In more detail, a linear indexer 110 and rotatable indexer 106 are combined and mounted to the machine bed 112. A spindle workhead 206 attached to a workpiece holder 202 and at least two QC and/or tooling setups 211, such as a dressing setup 212, a measuring setup (QC touch probes, optical probes, etc.) 212', or a cleaning setup 212a, a further dressing setup 212" are mounted to the combined linear indexer 110 and rotatable indexer 106 such that the QC and/or tooling setup(s) 211 rotates with the workpiece holder 202 (with its axis) in a fixed relationship thereto. At least two QC and/or tooling setups of course is meant to include the possibility of at least two dressing setups 212, 212" or any combination thereof, including at least one QC setup and at least one tooling setup. A finishing tool 214 or probe 215 is mounted to the finishing tool head 210 which is mounted to the combined linear indexer 104 and turret 102 and these indexers 104 and 102 are mounted to an optional slider and then to the machine bed 112. The finishing tool 214 or probe 215 is positioned so as to finish or probe a workpiece 208 when said workpiece 208 is mounted in the workpiece holder 202.

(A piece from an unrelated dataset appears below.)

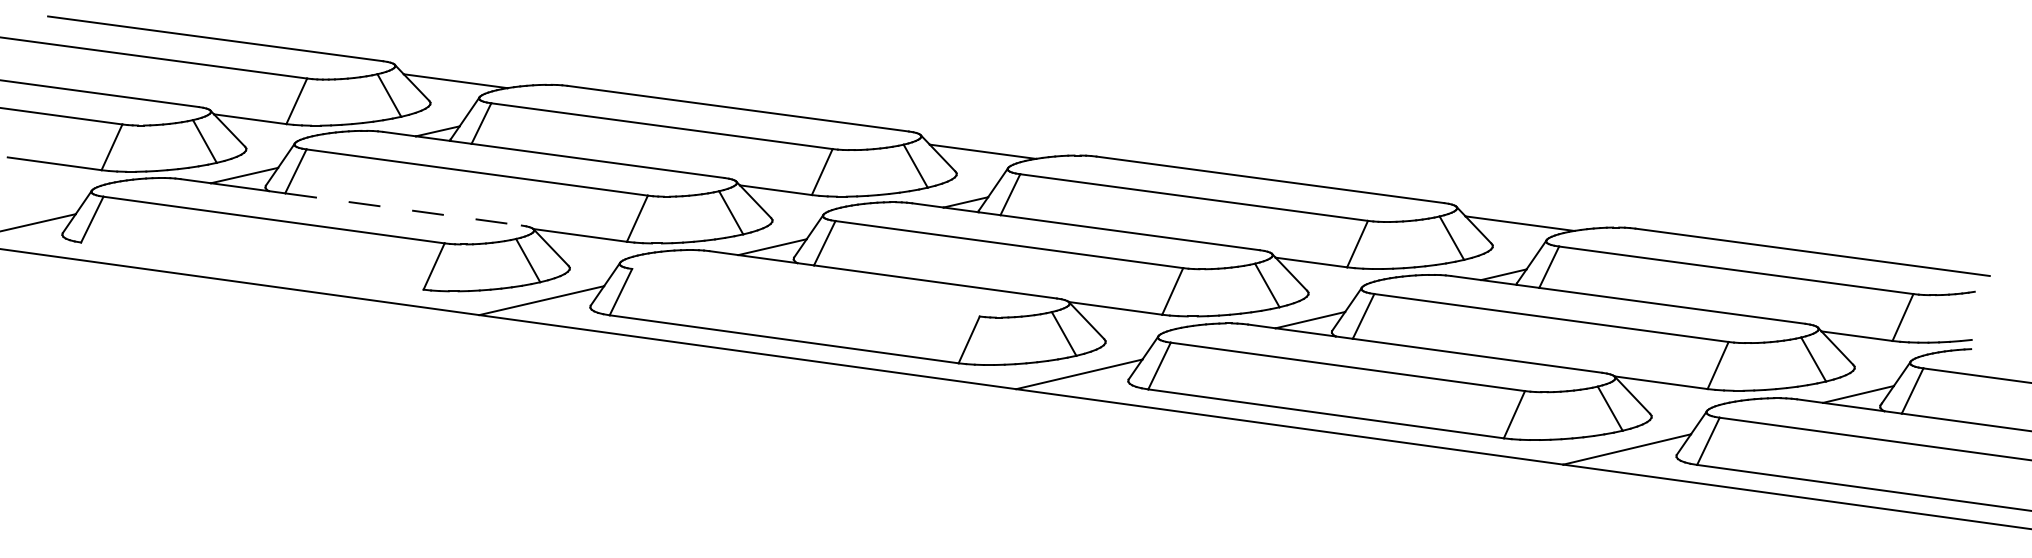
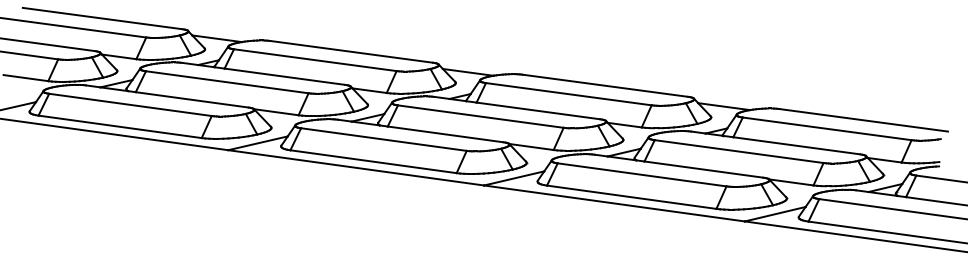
line: (404, 208) -> (192, 99), dashed -> solid
line: (250, 265) -> (119, 126), added
line: (805, 292) -> (383, 139), added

For the fixed relationship between the workpiece (the holder 202/workpiece workhead 206) and the QC and/or tooling setups 211, 212, 212', 212" (also shown in FIG. 4 as cleaning, tooling or QC setup 212a, QC, cleaning or tooling setup 212b, and cleaning, tooling or QC setup 212c), the combined axis of rotation of the workpiece, the workpiece holder, and the workpiece workhead remains in a geometrically unchanged position relative to the reference point of the QC and/or tooling setup. In other words, the geometrical position of the reference point of the workpiece remains unchanged in relation to the geometrical position of the reference point of the respective QC and/or tooling setup (this, during rotary movements). Essentially, the workpiece/workpiece holder/workpiece headstock and dresser are rigid with respect to each other when the underlying rotational axis rotates.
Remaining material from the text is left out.